The failure mode is subtle. A model can look biologically informed because it consumes a molecular graph or a pathway graph, while still destroying the load-bearing structure during pooling, oversmoothing, or shortcut-prone supervision. In that case the graph is present as input but absent as an enduring computational object.
When local messages lose biological context
Increase mixing to watch node identities homogenize; increase propagation to move signal farther while preserving less local context.
What would a stronger architecture preserve?
The next leap may not be "GNN plus attention." It may be a system that treats graphs as latent, dynamic, multiscale world models. Instead of maintaining only atom or node states, the model would keep states for relations, motifs, conformers, pockets, pathways, perturbations, and assays. Instead of accepting one fixed graph, it would infer which relations matter for the current scientific question.
Three design principles seem especially important.
- Preserve intermediate biological objects. Do not pool away motifs, pockets, complexes, pathways, or cell states before the model has decided which level explains the measurement.
- Learn task-conditioned routing. The relevant graph for potency is not always the relevant graph for selectivity, toxicity, resistance, or mechanism.
- Evaluate on counterfactual structure. A benchmark should ask whether a model can predict what changes when we edit a molecule, perturb a pathway, shift an assay, or remove a misleading proxy.

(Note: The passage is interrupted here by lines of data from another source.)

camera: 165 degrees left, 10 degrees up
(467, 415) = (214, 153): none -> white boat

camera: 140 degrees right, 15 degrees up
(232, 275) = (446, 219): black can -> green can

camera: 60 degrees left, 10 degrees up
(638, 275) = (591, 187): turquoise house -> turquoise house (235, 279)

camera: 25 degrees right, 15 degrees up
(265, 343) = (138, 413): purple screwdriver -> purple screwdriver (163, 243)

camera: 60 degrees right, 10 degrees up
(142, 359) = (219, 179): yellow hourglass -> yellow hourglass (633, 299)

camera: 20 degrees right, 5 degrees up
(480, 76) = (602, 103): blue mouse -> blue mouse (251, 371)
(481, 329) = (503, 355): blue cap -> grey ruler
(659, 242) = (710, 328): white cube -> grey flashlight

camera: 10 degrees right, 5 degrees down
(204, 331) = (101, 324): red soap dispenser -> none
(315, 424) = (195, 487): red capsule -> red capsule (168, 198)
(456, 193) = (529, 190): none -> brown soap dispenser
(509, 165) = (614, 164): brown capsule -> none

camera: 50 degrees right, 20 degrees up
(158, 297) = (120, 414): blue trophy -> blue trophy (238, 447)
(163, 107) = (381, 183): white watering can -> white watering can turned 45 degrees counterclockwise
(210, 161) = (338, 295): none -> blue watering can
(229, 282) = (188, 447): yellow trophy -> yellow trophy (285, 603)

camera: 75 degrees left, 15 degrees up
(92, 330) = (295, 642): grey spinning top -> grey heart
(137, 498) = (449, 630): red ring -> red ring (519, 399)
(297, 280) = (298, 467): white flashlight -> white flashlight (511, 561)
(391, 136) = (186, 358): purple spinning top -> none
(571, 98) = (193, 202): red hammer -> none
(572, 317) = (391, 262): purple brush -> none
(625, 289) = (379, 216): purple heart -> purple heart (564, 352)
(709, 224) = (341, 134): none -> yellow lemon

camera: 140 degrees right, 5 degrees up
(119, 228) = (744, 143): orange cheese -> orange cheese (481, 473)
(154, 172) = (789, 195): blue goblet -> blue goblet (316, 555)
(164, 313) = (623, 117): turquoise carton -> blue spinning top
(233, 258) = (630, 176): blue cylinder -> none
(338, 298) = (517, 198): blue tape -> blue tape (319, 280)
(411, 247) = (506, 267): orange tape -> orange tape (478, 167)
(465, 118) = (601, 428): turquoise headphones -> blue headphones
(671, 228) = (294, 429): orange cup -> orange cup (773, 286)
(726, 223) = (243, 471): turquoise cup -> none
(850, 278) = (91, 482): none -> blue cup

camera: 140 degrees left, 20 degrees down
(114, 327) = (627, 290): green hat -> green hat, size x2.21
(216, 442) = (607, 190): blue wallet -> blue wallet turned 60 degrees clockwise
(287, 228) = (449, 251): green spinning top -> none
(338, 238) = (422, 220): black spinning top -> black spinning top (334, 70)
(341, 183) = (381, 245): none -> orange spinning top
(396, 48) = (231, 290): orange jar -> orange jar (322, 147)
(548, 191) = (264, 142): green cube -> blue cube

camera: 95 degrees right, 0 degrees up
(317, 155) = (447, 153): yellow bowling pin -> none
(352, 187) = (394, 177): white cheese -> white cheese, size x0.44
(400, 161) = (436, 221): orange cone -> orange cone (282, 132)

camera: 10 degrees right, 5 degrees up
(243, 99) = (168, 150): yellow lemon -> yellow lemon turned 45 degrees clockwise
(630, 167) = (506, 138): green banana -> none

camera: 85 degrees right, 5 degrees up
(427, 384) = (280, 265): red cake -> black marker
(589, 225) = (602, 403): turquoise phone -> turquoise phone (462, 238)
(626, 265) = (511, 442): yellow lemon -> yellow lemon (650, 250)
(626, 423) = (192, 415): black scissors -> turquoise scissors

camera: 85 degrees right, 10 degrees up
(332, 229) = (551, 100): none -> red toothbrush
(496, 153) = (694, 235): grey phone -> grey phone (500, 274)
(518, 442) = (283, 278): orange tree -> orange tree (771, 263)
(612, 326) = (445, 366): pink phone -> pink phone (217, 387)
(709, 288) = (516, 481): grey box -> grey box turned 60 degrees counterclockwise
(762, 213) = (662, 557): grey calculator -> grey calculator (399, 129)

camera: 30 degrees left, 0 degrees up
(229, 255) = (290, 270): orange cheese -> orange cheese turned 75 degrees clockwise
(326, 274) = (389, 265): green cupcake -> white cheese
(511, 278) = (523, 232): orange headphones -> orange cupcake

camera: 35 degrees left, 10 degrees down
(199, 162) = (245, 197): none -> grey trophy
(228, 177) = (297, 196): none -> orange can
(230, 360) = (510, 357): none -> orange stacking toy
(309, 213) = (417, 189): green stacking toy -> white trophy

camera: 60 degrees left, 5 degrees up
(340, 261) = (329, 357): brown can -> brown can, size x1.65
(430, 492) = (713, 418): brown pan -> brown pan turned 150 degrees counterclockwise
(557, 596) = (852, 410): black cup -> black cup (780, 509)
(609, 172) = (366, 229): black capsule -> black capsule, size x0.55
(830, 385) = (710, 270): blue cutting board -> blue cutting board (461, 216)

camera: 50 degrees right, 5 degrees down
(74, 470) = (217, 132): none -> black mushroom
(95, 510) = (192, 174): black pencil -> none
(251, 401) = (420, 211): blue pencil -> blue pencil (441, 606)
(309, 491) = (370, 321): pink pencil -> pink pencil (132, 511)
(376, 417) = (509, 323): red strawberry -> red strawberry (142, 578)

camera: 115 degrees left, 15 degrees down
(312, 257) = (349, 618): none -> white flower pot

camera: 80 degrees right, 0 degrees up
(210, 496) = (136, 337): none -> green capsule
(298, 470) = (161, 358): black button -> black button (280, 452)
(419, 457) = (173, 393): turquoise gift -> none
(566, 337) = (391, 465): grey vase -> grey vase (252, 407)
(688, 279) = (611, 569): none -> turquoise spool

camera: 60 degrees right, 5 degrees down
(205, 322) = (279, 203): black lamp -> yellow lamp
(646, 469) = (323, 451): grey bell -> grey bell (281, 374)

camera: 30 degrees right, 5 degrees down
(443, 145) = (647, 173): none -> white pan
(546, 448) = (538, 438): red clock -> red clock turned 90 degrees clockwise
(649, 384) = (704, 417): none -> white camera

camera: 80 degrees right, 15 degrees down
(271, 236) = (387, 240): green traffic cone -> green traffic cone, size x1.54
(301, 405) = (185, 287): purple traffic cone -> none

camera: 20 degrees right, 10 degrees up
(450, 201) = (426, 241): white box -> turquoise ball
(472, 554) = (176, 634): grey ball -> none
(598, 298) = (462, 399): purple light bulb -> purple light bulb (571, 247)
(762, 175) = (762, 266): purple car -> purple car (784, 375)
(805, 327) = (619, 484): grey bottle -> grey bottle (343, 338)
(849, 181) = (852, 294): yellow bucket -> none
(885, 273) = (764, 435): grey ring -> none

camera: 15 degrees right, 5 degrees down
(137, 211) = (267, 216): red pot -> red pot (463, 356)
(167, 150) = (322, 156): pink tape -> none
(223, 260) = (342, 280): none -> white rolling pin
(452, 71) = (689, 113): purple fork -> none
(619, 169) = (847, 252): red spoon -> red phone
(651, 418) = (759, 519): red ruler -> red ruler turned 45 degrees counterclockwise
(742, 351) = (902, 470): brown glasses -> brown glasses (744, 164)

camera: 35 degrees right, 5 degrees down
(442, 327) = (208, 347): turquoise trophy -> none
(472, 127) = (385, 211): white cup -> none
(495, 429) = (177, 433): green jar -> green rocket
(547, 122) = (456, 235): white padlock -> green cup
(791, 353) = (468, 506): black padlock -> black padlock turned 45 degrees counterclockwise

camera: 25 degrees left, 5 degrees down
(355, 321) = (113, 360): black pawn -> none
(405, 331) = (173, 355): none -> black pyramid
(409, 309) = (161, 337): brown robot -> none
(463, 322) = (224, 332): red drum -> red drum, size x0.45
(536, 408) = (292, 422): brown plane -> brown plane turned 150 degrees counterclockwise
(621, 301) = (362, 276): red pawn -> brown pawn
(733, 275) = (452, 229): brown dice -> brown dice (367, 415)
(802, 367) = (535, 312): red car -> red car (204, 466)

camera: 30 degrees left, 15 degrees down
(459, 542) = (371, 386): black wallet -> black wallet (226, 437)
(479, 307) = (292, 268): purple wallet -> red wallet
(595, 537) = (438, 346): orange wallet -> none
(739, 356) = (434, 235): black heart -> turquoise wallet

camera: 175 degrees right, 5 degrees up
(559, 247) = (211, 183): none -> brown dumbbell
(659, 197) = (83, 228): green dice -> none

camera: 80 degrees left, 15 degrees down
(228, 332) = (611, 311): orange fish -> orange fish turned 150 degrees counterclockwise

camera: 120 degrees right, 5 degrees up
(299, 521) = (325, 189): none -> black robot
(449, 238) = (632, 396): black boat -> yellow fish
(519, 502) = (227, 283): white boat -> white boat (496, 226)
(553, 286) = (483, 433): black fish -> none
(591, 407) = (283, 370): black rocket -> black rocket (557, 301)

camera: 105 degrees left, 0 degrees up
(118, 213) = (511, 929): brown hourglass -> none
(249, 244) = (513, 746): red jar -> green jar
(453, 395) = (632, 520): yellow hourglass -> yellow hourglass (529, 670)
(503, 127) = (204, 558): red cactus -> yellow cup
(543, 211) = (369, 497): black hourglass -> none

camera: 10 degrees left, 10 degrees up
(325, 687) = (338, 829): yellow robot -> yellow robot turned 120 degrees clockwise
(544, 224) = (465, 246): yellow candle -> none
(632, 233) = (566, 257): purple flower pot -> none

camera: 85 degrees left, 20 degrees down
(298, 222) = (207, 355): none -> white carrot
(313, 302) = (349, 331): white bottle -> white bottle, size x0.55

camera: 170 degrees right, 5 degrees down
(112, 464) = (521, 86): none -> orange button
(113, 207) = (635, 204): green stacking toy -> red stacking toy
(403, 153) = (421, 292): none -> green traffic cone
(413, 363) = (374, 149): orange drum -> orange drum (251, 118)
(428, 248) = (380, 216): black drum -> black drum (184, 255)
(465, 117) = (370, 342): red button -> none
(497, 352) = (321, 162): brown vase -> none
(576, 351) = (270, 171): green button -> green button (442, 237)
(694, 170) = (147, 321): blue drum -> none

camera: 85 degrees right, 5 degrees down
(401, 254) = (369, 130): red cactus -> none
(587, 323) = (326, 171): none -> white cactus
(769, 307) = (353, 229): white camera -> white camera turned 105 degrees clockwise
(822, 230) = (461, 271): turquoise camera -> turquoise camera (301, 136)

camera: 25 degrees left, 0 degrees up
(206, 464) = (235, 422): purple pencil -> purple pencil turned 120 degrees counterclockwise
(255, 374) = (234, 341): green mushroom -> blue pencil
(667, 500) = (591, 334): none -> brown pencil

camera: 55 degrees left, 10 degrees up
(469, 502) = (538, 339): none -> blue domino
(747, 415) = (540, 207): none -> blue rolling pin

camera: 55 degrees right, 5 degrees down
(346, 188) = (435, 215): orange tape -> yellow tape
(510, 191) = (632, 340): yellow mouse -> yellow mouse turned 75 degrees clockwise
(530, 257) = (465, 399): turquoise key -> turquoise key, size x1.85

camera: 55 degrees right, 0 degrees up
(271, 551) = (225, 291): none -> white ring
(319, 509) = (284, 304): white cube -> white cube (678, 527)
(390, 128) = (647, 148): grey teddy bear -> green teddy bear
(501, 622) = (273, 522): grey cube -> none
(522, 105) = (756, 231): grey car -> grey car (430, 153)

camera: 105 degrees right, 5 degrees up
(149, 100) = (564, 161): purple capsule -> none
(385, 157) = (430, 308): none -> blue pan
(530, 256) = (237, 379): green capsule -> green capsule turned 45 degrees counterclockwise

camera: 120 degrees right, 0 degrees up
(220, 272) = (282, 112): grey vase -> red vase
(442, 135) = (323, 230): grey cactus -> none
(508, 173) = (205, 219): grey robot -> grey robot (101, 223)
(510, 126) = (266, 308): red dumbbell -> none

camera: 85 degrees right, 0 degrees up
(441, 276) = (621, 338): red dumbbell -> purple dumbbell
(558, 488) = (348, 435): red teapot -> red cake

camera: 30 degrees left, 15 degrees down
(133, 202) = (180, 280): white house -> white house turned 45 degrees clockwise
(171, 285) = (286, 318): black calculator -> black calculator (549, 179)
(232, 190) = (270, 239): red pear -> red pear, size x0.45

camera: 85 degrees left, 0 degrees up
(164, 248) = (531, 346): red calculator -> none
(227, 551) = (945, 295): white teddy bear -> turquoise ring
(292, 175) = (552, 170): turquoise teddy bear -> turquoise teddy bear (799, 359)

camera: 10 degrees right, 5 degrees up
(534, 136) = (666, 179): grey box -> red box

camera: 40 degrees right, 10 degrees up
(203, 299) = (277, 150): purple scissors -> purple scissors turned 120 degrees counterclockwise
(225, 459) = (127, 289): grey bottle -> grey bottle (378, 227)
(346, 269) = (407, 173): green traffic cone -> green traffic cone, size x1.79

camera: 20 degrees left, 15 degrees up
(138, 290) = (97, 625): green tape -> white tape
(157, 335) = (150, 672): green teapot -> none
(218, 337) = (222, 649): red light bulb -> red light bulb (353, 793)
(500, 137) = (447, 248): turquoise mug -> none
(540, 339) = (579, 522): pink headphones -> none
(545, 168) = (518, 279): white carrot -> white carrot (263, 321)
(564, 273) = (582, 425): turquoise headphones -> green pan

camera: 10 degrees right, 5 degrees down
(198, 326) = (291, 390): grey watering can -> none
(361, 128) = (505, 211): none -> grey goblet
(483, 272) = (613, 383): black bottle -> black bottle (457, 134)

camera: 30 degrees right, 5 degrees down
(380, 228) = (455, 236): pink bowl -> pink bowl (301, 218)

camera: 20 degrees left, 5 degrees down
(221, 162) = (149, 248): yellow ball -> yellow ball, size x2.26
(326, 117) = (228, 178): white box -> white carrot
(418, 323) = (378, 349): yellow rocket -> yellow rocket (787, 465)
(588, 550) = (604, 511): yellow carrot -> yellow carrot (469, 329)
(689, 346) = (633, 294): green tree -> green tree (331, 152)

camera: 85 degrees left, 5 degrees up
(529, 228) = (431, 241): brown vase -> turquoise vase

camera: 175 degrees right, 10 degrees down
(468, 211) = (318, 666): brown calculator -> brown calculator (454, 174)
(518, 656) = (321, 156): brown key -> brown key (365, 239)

Why this matters for AI for science
Scientific models are useful when they help choose the next experiment, not only when they score a static benchmark. For biology, that means a model should distinguish a real mechanism from an attractive proxy. It should know when a shortcut improves leaderboard accuracy while weakening prospective usefulness. It should expose uncertainty at the level where a scientist can act.
The practical goal is not a prettier graph encoder. The goal is a model that can carry biological structure through a discovery loop: generate a candidate, predict its behavior, identify the fragile assumptions, and suggest the experiment that would most efficiently test them.
That is where graph learning becomes more than a data format. It becomes a way to keep the object of inquiry alive inside the model.